Pytorch DDP failed to resume after validation using a clone of the model

dataloader = ....(create ddp loader with ddp settings)
opts = ...parse() # user options
master = opts.local_rank == 0

model = create_model(opt)
model_ema = model.clone().eval() # keeping track of exponential moving average for model's weights

for data in dataloader():
     # typical training code ... forward, backward and the likes 
      update_ema_weights(model_ema, model.state_dict()) # update the weights for model's team
      if opt.validate:
         if master:
               for data in valid_dataloader():
                     output = model_ema(data).... # typical validate code

given the above pseudo-code, after validation, my DDP process will hang on all GPUs.
However, if I use model instead of model_ema for validation, it will not. Does anyone know how to fix this?

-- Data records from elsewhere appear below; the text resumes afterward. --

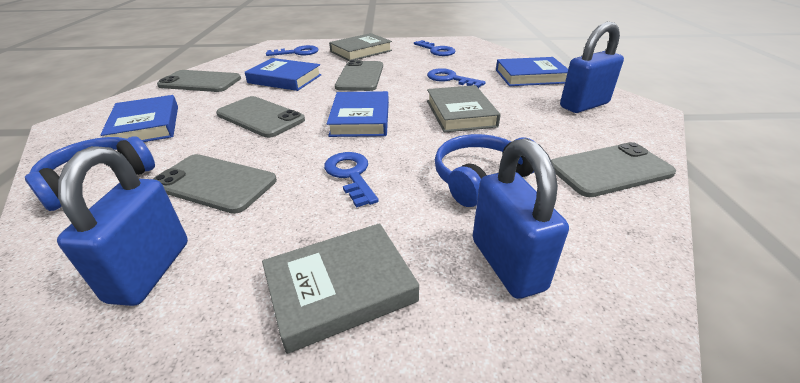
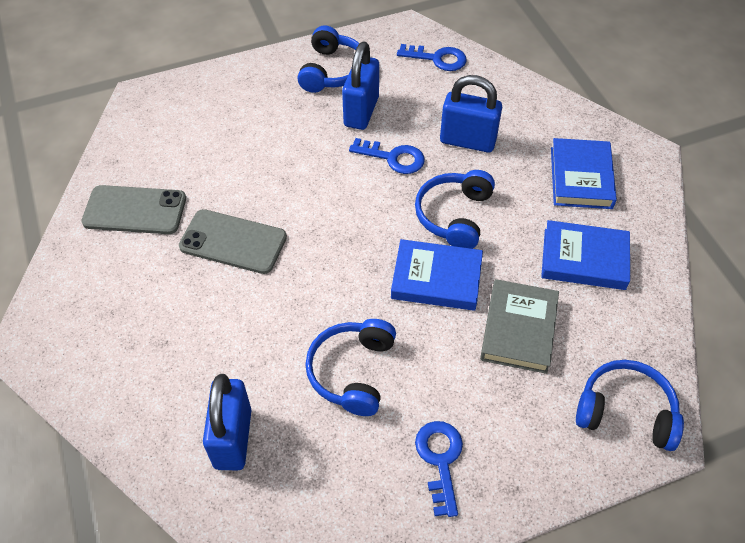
blue book: 4 -> 3
blue headphones: 2 -> 4
blue key: 4 -> 3
grey book: 3 -> 1
grey phone: 5 -> 2

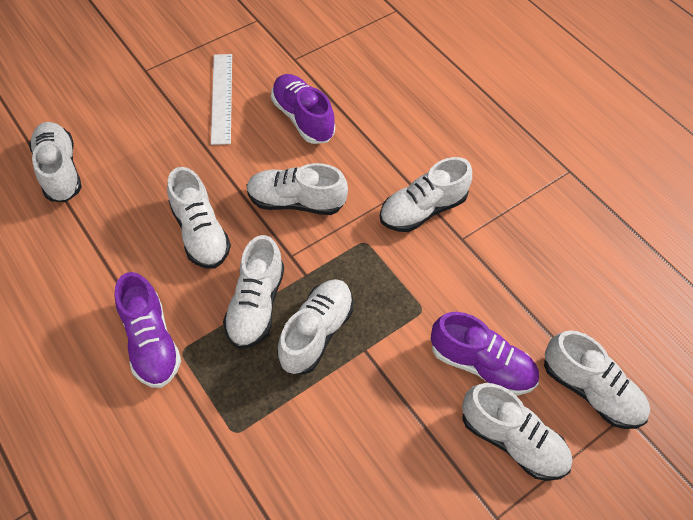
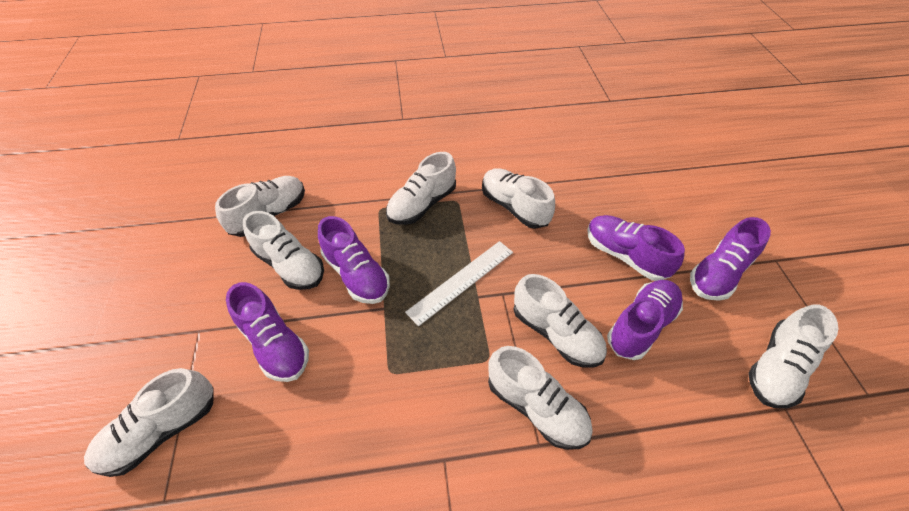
purple shoe: 3 -> 5

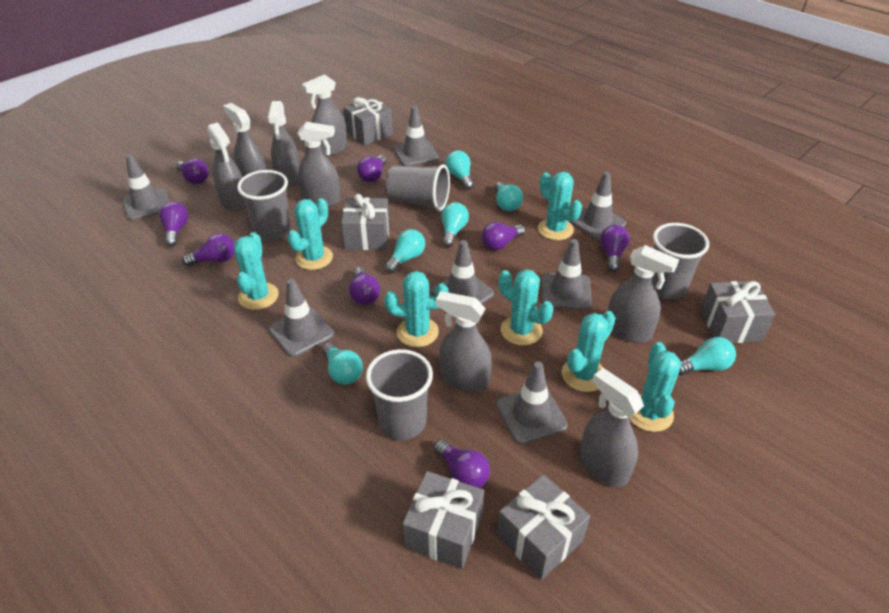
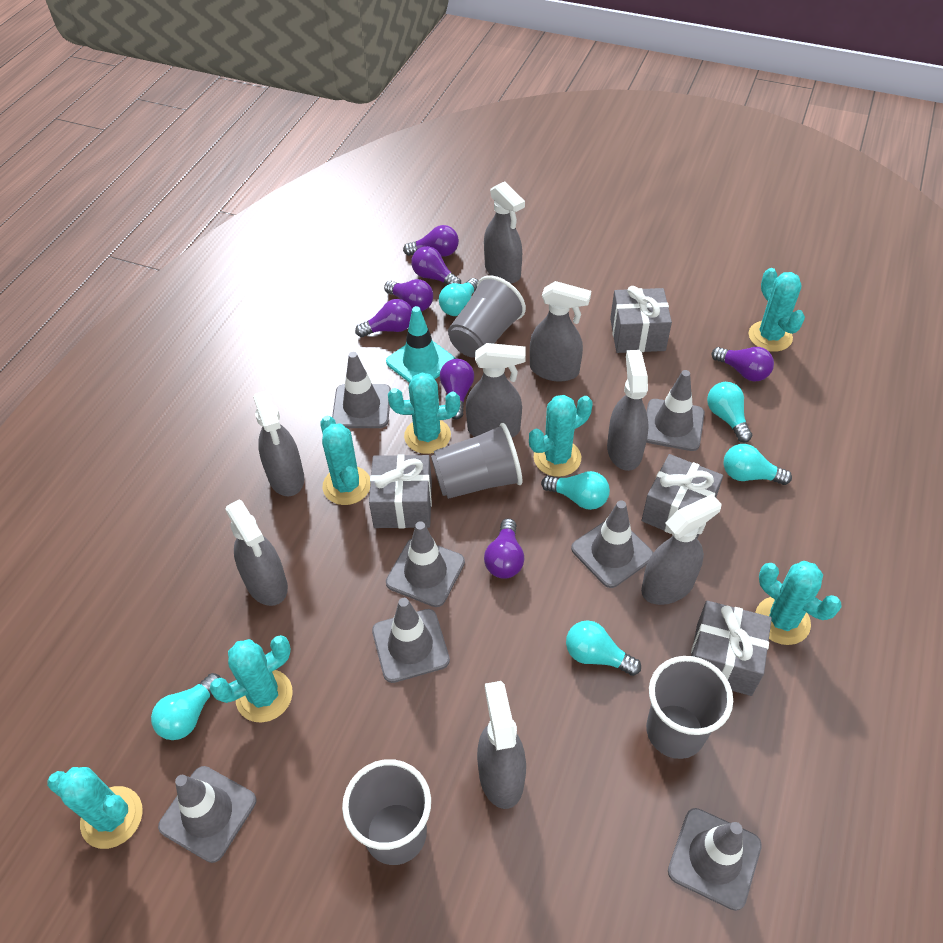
grey gift: 5 -> 4
purple light bulb: 8 -> 7
turquoise traffic cone: 0 -> 1

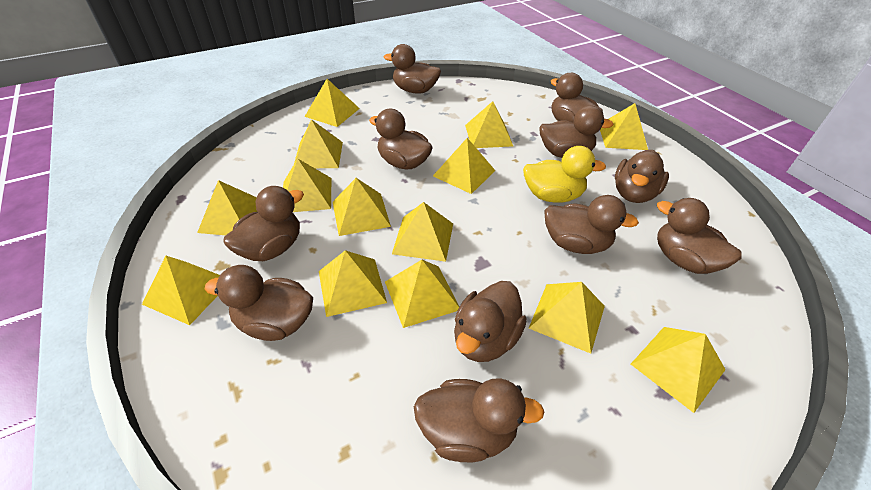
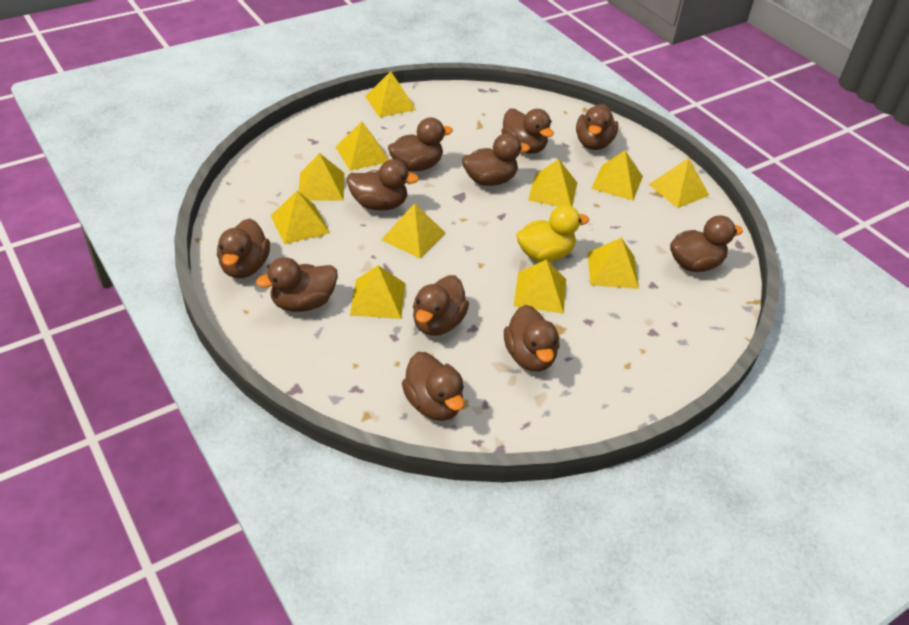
yellow pyramid: 14 -> 11

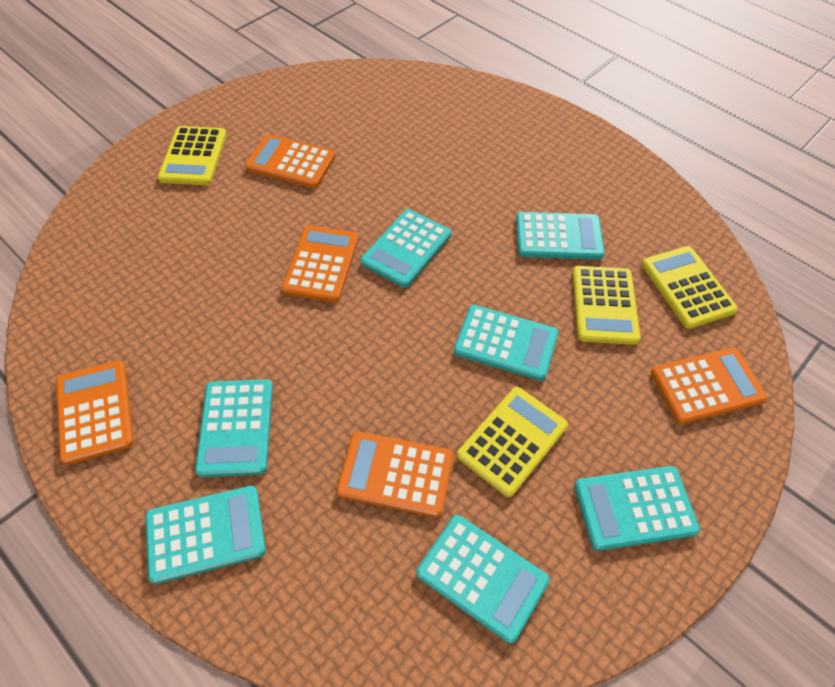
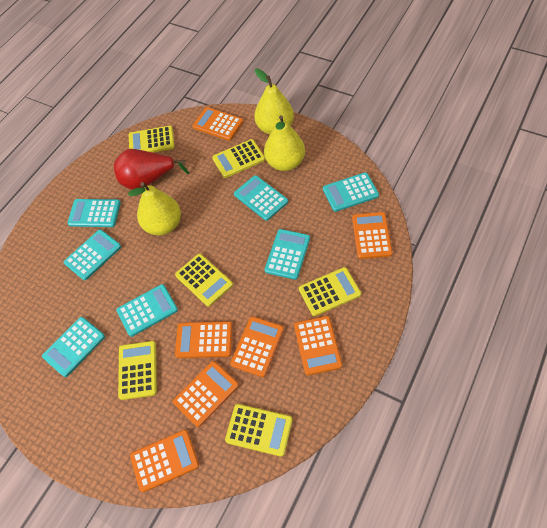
orange calculator: 5 -> 7
red pear: 0 -> 1
yellow calculator: 4 -> 6
yellow pear: 0 -> 3

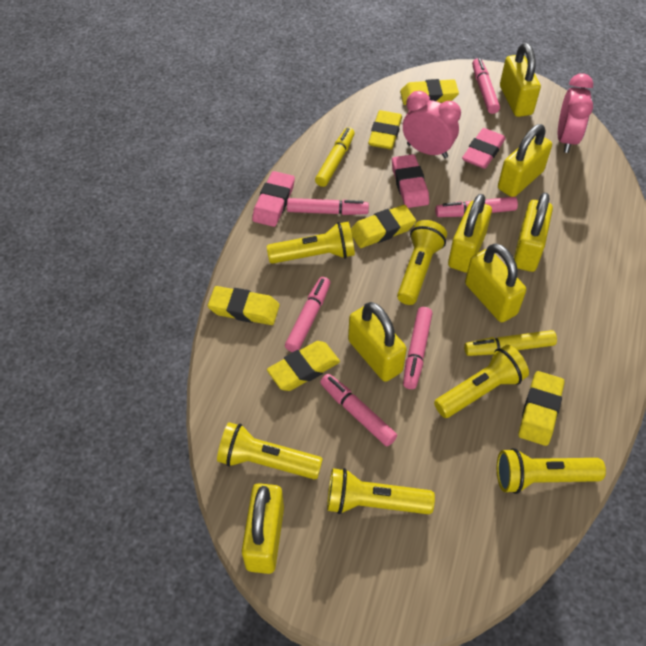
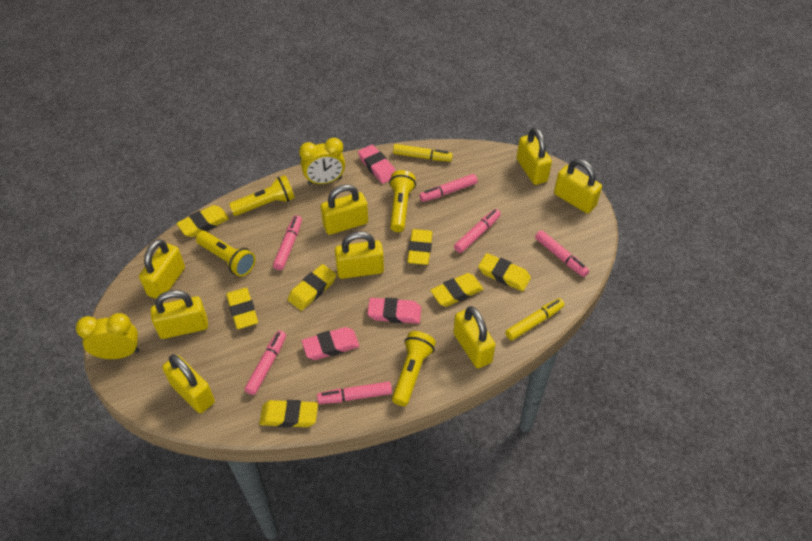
pink clock: 2 -> 0
yellow clock: 0 -> 2
yellow eraser: 6 -> 7
yellow flashlight: 6 -> 4
yellow padlock: 7 -> 8

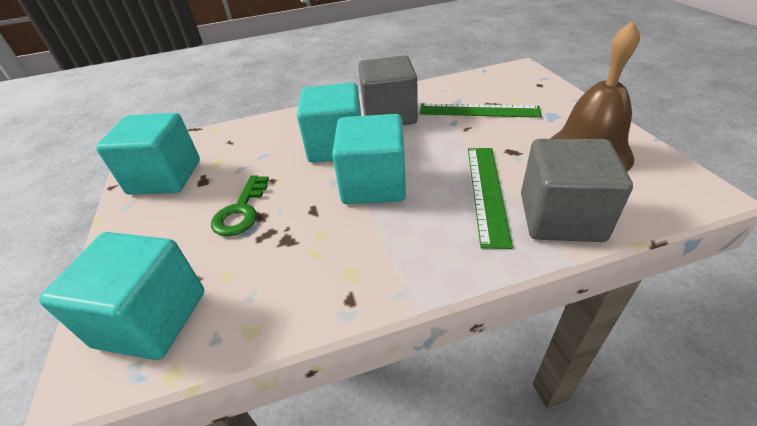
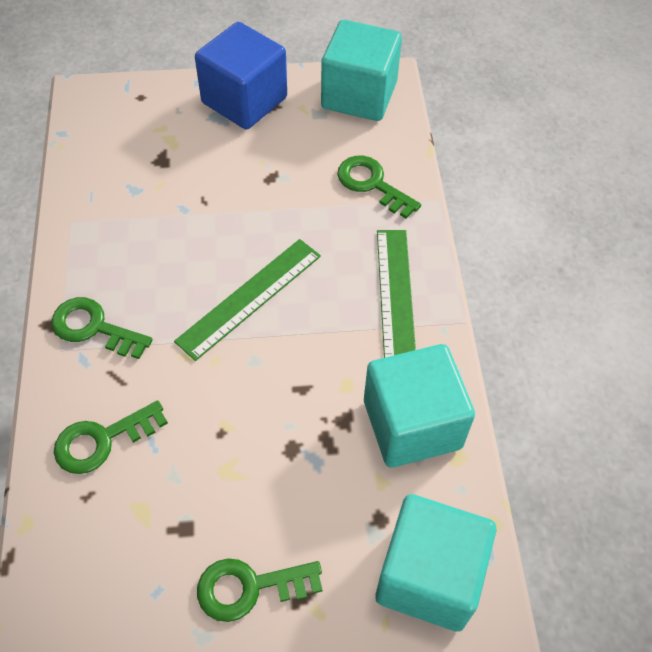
blue cube: 0 -> 1
brown bell: 1 -> 0
green key: 1 -> 4
grey cube: 2 -> 0
turquoise cube: 4 -> 3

Would I be correct if I assume model (and model_ema as well) is a DistributedDataParallel instance? If so, the forward method of DistributedDataParallel will set some internal flags, which could cause hang.

If you just want to evaluate, you can use model.module to retrieve the original non-DDP module. And then clone, set eval(), run forward on the original non-DDP module. This should keep DDP states intact.

I see. I will give it a shot. But it doesn’t explain why if I use “model” to evaluate, no hang occur.

Good point. How did you implement the model.clone() method? IIUC, neither nn.Module nor DistributedDataParallel has a clone() method. Is this a copy.deepcopy?

i use deepcopy to clone the model.